Preaching To A Postmodern World

Think like a missionary…

“My appeal is that Biblical communication to a postmodern culture should be approached in the same way that a missionary goes into a foreign culture. No missionary worth his or her salt would enter a field without first doing an exhaustive study of the culture he or she seeks to reach. The time has come for today’s preachers to don the missionary garb. ‘The better seminaries have long included courses in the missions curriculum to help prospective missionaries “read” the culture they are about to enter,’ observes Don Carson. ‘But such courses are rarely required of students in the pastoral track. The assumption is that they are returning to their own culture, so they do not need such assistance.

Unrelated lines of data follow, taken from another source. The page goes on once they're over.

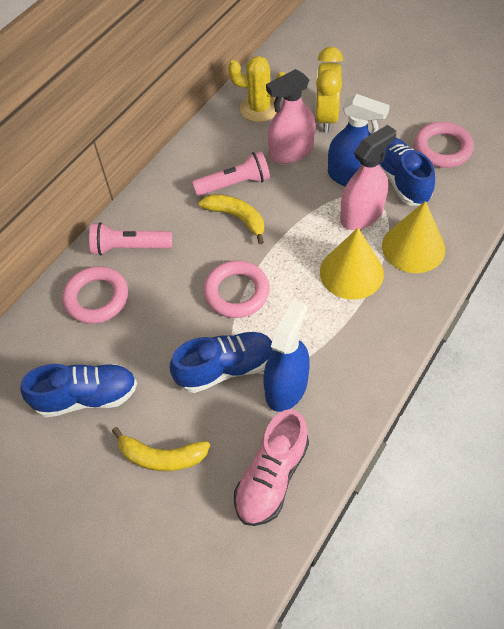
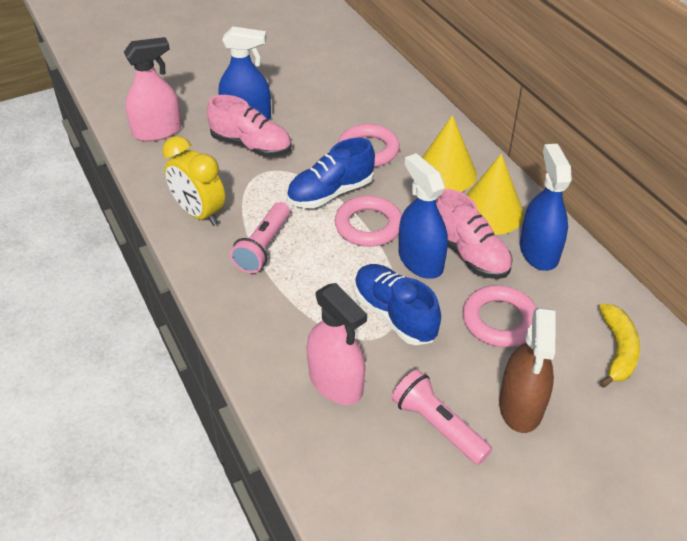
blue shoe: 3 -> 2
blue spray bottle: 2 -> 3
brown spray bottle: 0 -> 1
pink shoe: 1 -> 2
yellow banana: 2 -> 1
yellow cactus: 1 -> 0

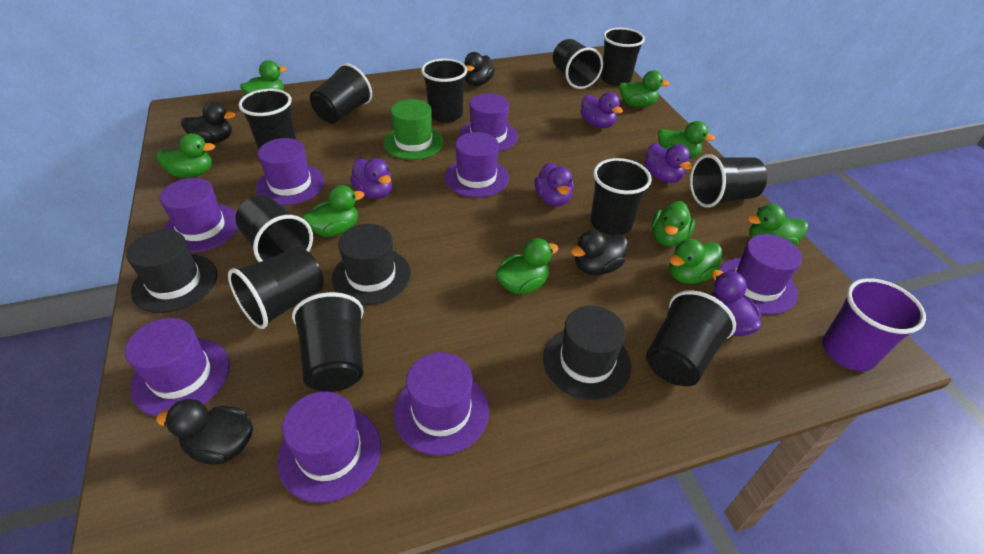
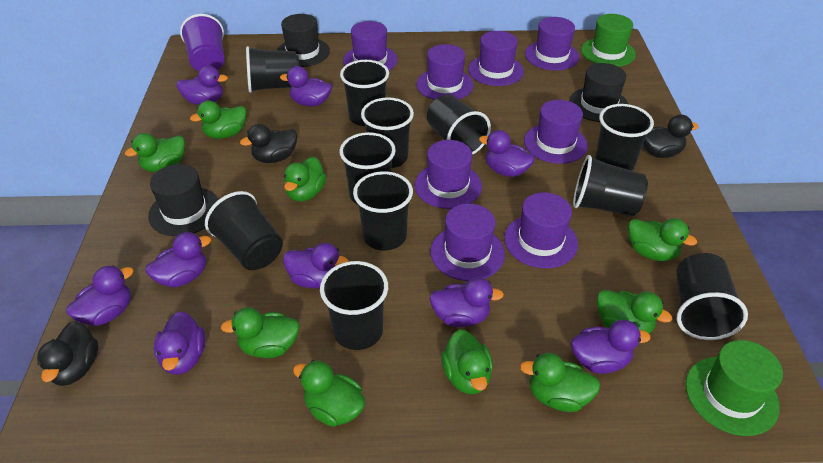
black duck: 4 -> 3
green hat: 1 -> 2
purple duck: 5 -> 9

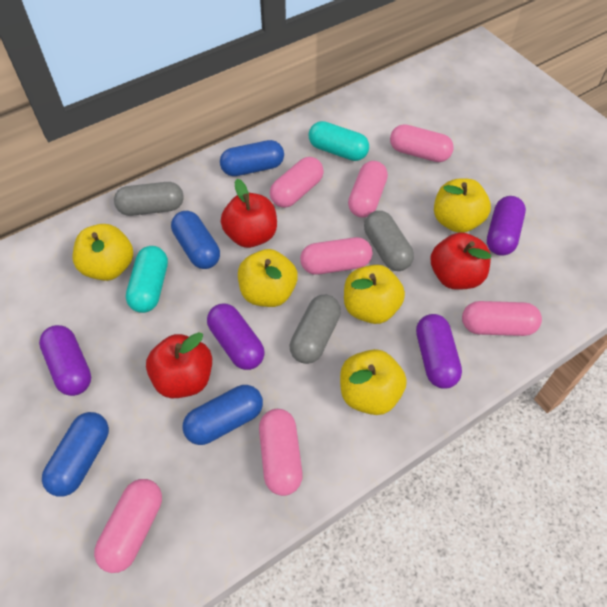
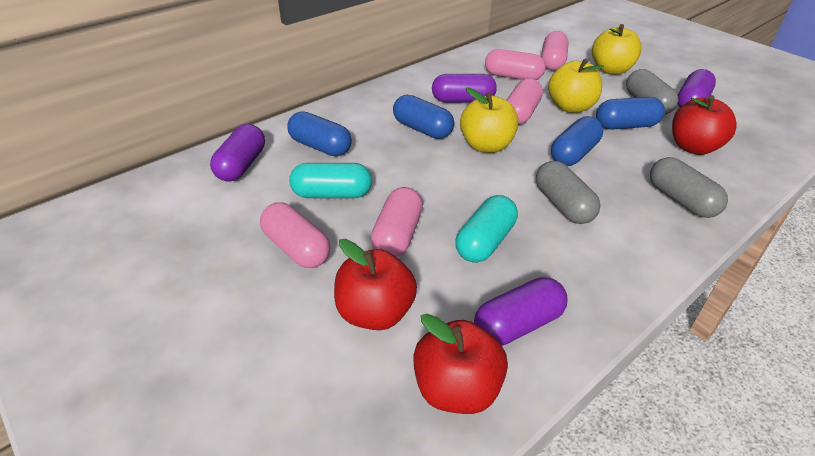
pink capsule: 7 -> 5
yellow apple: 5 -> 3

But the rising empirical pluralism and the pressures from globalisation ensure that the assumption is usually misplaced.

Apart from isolated pockets, Western culture is changing so quickly that the church now struggles to understand what is going on. Indeed, it is less and less easy to speak of ‘Western culture’ in such monolithic fashion: there is a plethora of competing cultures in most western nations , and many pastors will minister to several of them during their ministry. Indeed, in metropolitan areas, pastors may find themselves ministering to several of them at once.’

For many, any change is hard. ‘All innovation is open to question and different assessments,’ says author and theologian Os Guinness. ‘The darker side of this innovative genius is the church’s proneness to compromise with the spirit of its age. But from the adaptations of the early church – for example, Augustine’s translations of the language and ideas of Platoism, down to the innovation of eighteenth-century Methodism and nineteenth century revivalism – Christians have been tirelessly determined to innovate and adapt for the sake of the gospel…In sum innovation is not the problem.’

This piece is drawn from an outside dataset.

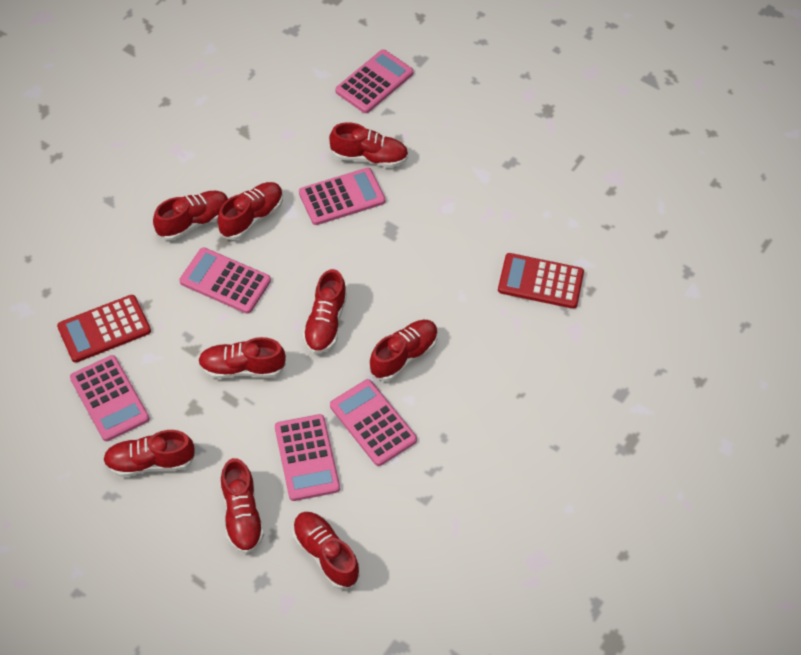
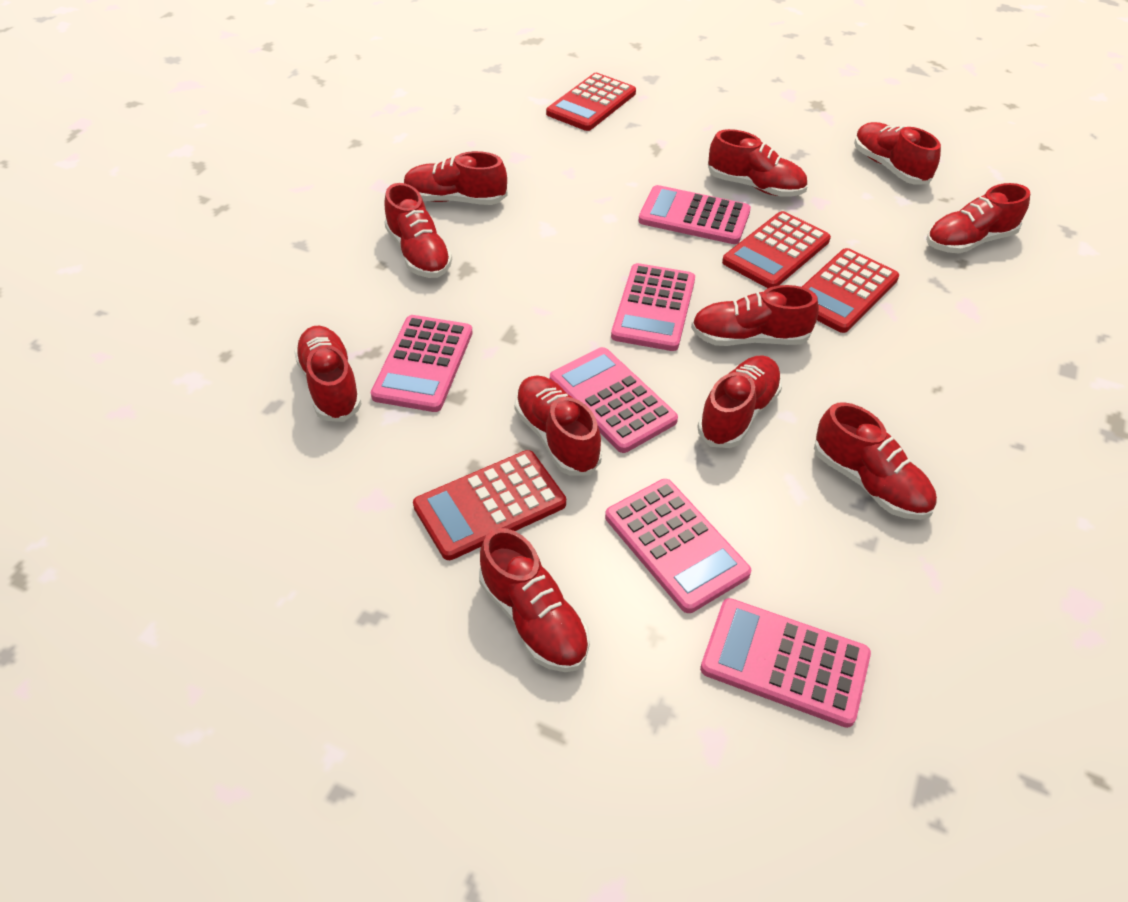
red calculator: 2 -> 4
red shoe: 9 -> 11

So resistance has its reason, Guinness concludes, because there can be danger when the focus on methodology comes at the expense of sound theology. His bottom line, ‘Critical discernment is essential.'”

– extract from, Preaching to a Postmodern World, Graham Johnston, Inter-Varsity Press, UK, 2001 Just reading the book and thought I’d zap out this extract to you guys for your “Critical Discernment” – the book may be worthy of your reading time.